On the hundredth day of the year, I soaked myself chin-deep in a void I never thought I’d go back to. I clicked away the probabilities, looking for a name. Did it have a name, this despair? Was it, maybe, my name?
Sometimes I make you up inside my head, pretending you wanted me as much. (I would love to write about happier things but how do I do that?)
There are only three rules:
1) It has to hurt.
2) When it hurts, don’t leave.
3) When you leave, don’t come back.
I didn’t meet you until I was twelve, but even before that, you were in my bedtime stories and my fairy tales. You were the poison that killed my heroes, and I always wondered why. I didn’t know until I was twelve that poison looked like promise and tasted like love. My heroes didn’t know until they were dead.
Outlines; traces to fill in, plans.
Fillings; moving forward, building, trying.
Shapes; almost there.
Pictures; never exactly how you envision them to be.
“But I didn’t want love. I wanted attention.”
Not the fortune you were hoping for:
Go find the girl with the crooked smile. It will never get old.
Your favorite poem won’t be written in words.
If people were sand, who is escaping your fingers this second?
That boy on the train wants to talk to you too.
If lovers were cities, where would you want to die?
Where your mind goes is never random.
What would you dream up if it didn’t exist? (Go fight for it.)
I can see your scars from the ones you give away.
May you never be content; may you never be complete.
I think you’ve read this before, this love letter to you. It just wasn’t written by me at the time.
I have not yet found the words to reach you, but they will reach you, whether or not they still matter when they do.
1) That’s disheartening.
2) Back to cryptic.
3) Push and pull.
When you’ve been through a specific type of pain and decided that you can’t stand it, even a reminder of the feeling is an enemy.

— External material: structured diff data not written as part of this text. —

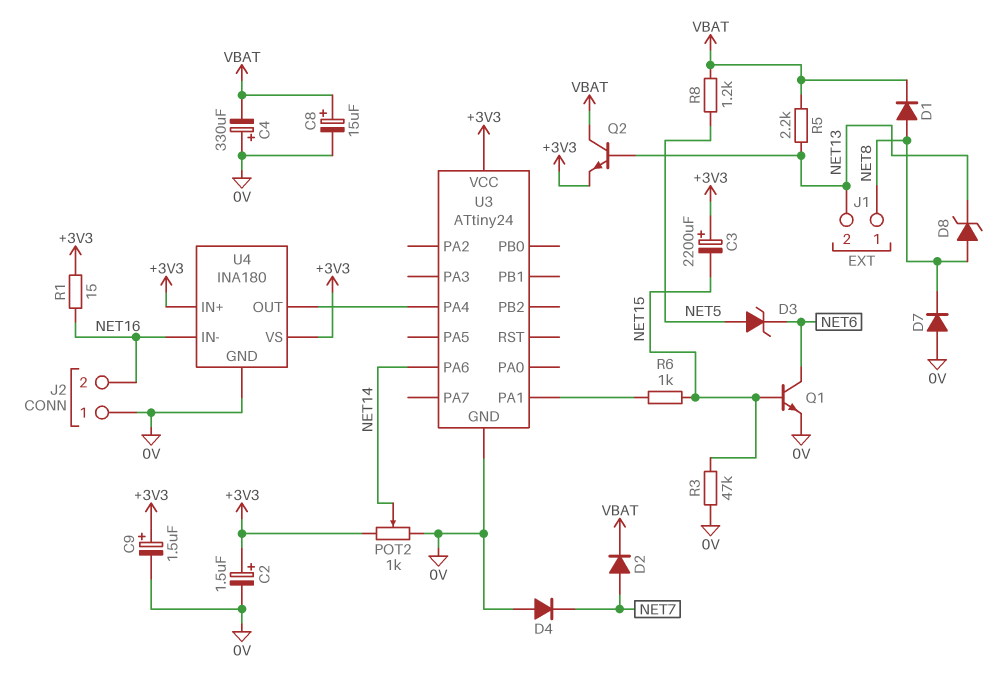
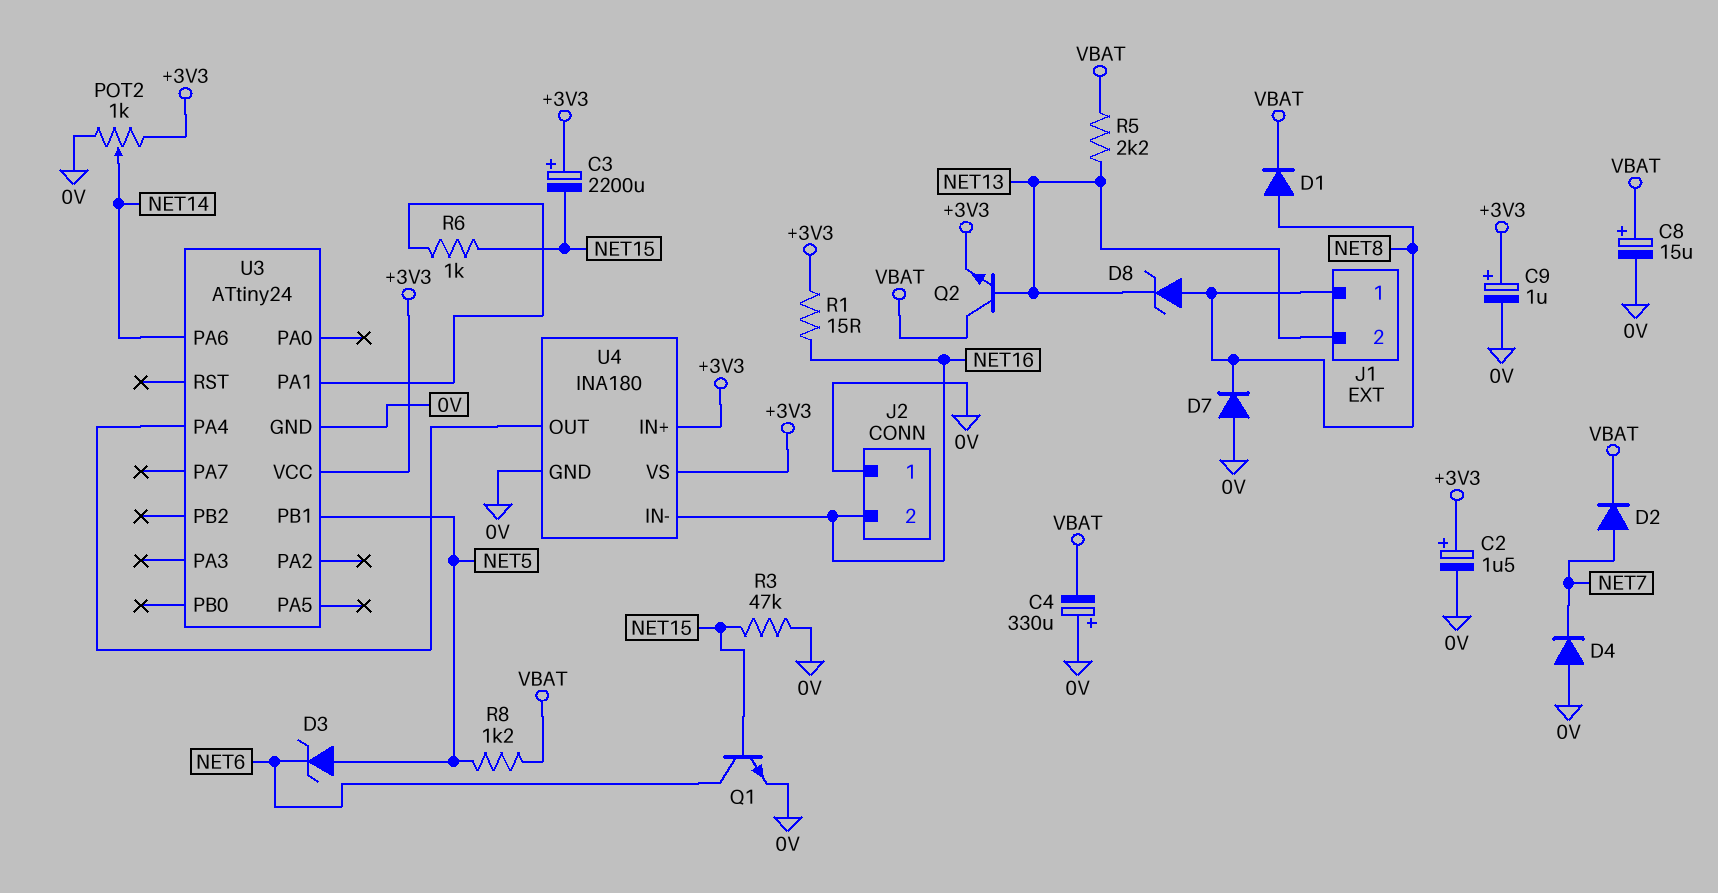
C9: 1.5uF (plus +3V3, minus 0V) -> 1uF (plus +3V3, minus 0V)
U3 pin PB1: none -> NET5

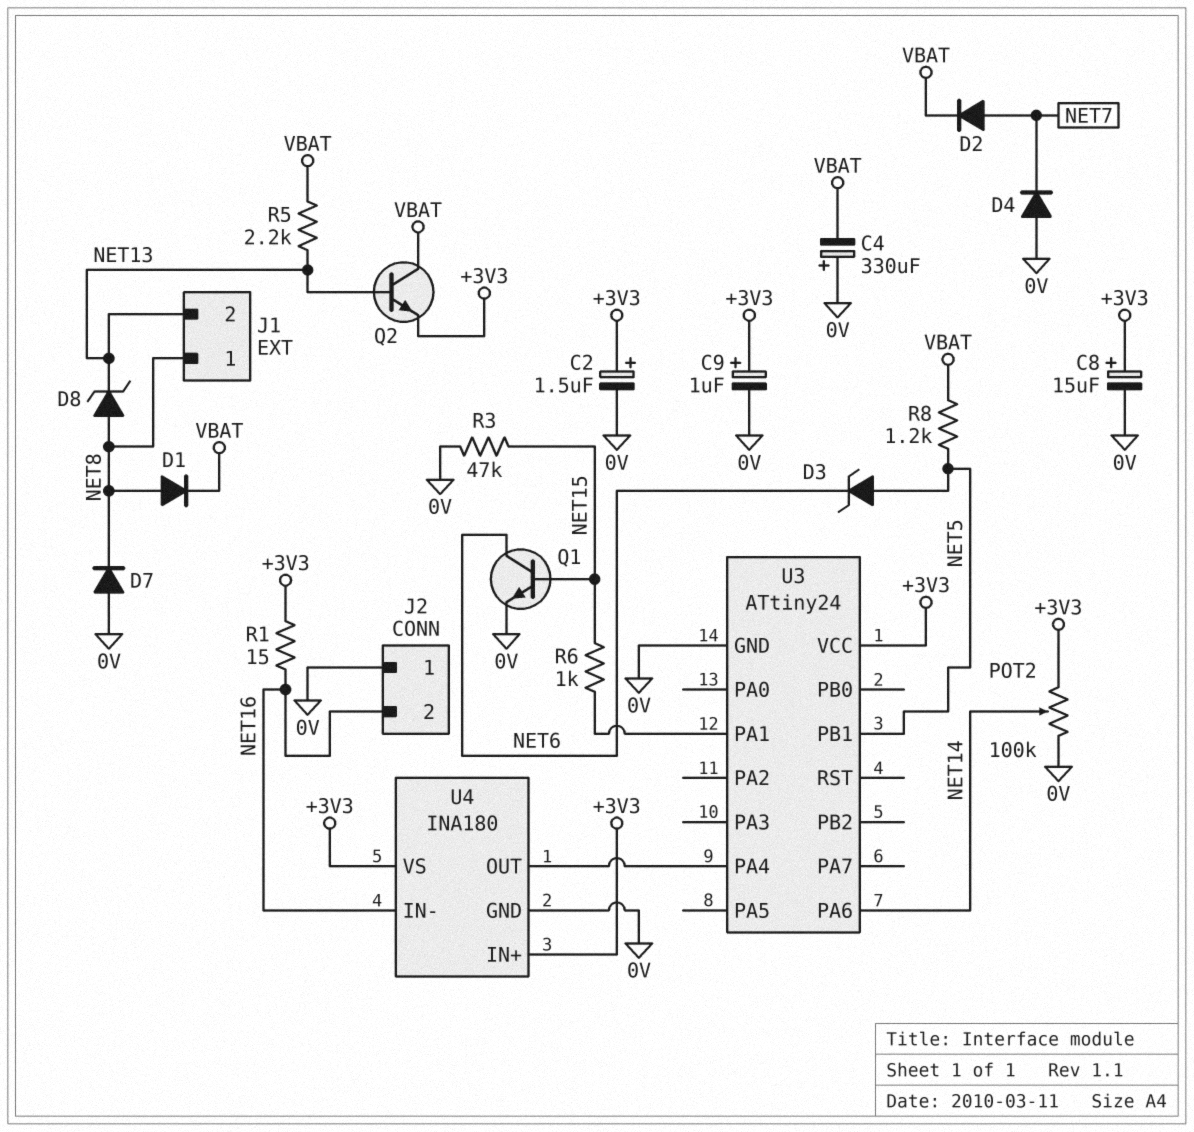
C3: 2200uF (plus +3V3, minus NET15) -> none
C8: 15uF (plus VBAT, minus 0V) -> 15uF (plus +3V3, minus 0V)
POT2: 1k (+3V3, 0V, wiper NET14) -> 100k (+3V3, 0V, wiper NET14)

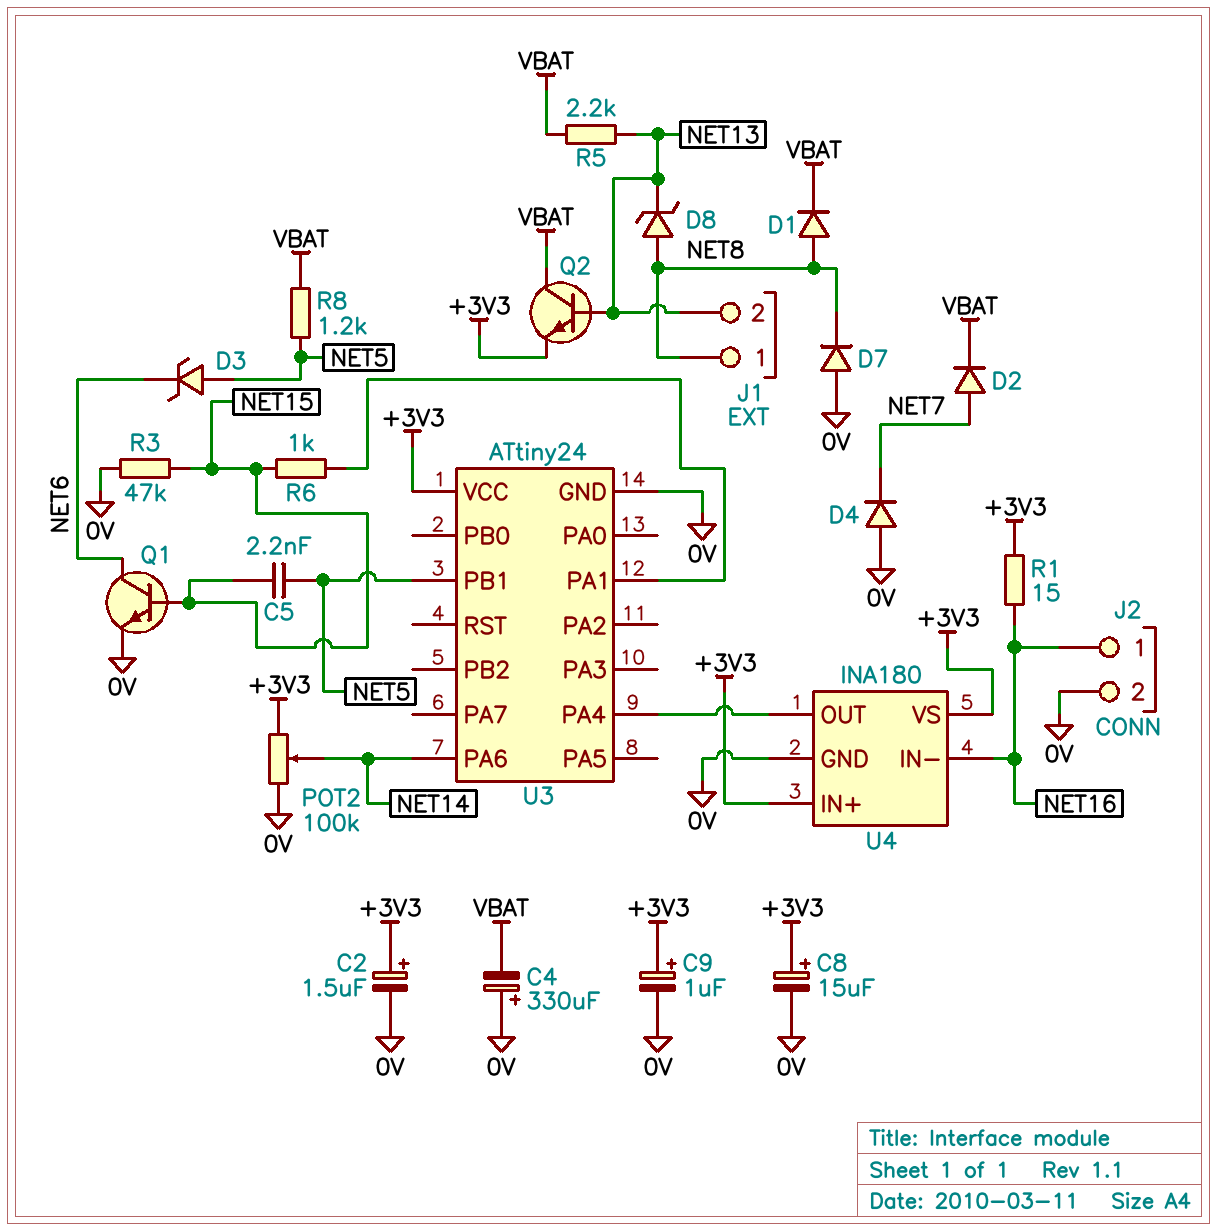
C5: none -> 2.2nF (NET5, NET15)
J2 pin 1: 0V -> NET16
J2 pin 2: NET16 -> 0V

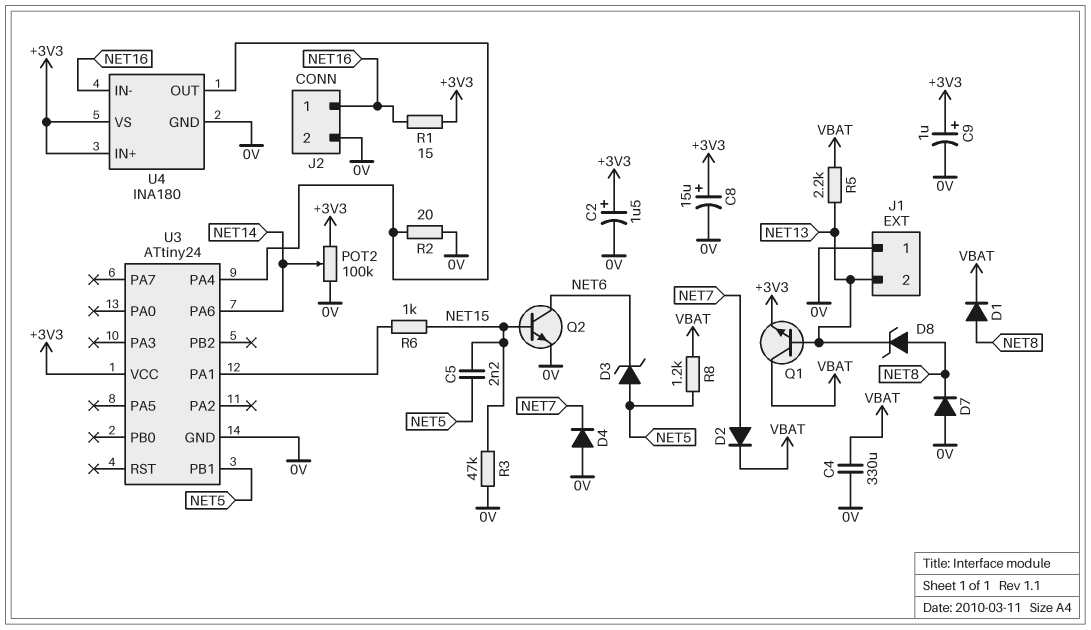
C4: 330uF (plus 0V, minus VBAT) -> 330uF (0V, VBAT)
J1 pin 1: NET8 -> 0V
Q1: NPN (B NET15, C NET6, E 0V) -> NPN (B NET13, C VBAT, E +3V3)
Q2: NPN (B NET13, C VBAT, E +3V3) -> NPN (B NET15, C NET6, E 0V)
R2: none -> 20 (0V, U3/PA4)

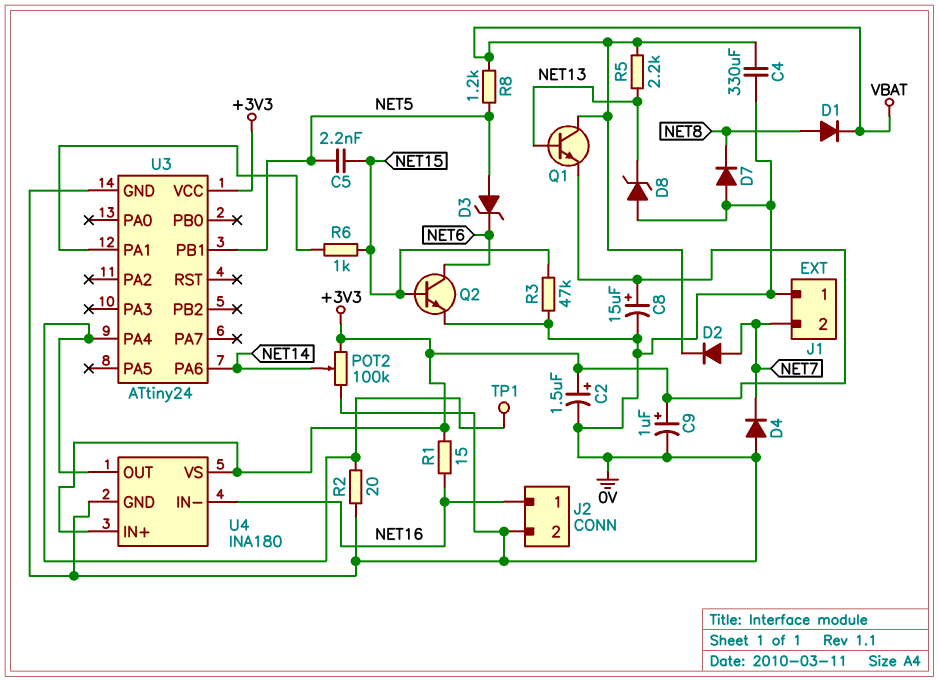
D8: zener (A NET8, K NET13) -> zener (A 0V, K NET13)
J1 pin 2: NET13 -> NET7
TP1: none -> test point (U3/PA4)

You gave up at the end of my question. You didn’t spare a second to try, try, try.
a letter to the one I am looking for
I am leaving this letter in exactly the place where you will not look. The last time I apologized for doing that you told me you believed that all lost things get found somehow. My words simply lost their way on their way to you. Maybe they’ll reach you one day.
I don’t want you to see this because I don’t want to set you up for disappointment. You know how I think of you, but not through my own eyes and lips, because I don’t want to teach you to hope for me. I can’t bear to hurt you any more than I must already do. But if I could I would tell you how happy I am.
Do you remember when your father bought you your favorite book, the one you’ve been looking ages for? You said he had no way of knowing, and he only picked it up with the thought that it was something you might like, something he wanted you to have. And though it was just a book, you felt understood.
And that’s what you’ve given me. Not a book, or a flower, or a precious stone. You’ve given me an affirmation that unselfish and generous love exists. Not only is the affirmation mine, the love is too. And every day that you love me without demanding that I love you back, I feel understood.
If I could write these feelings away, I would have written new languages by now.
You are the cloud to my silver lining. I didn’t know how far it could go, and maybe I should have tried. The problem with honesty: my silver lining often ends there.
I’ll keep this thought in my pocket and carry it around with me. I have a thousand little notes to you at the back of my mind. Maybe one day you’ll get to read them. Maybe one day you’ll want to.
Lightweight one day; the next, stranded by the weight of improbabilities.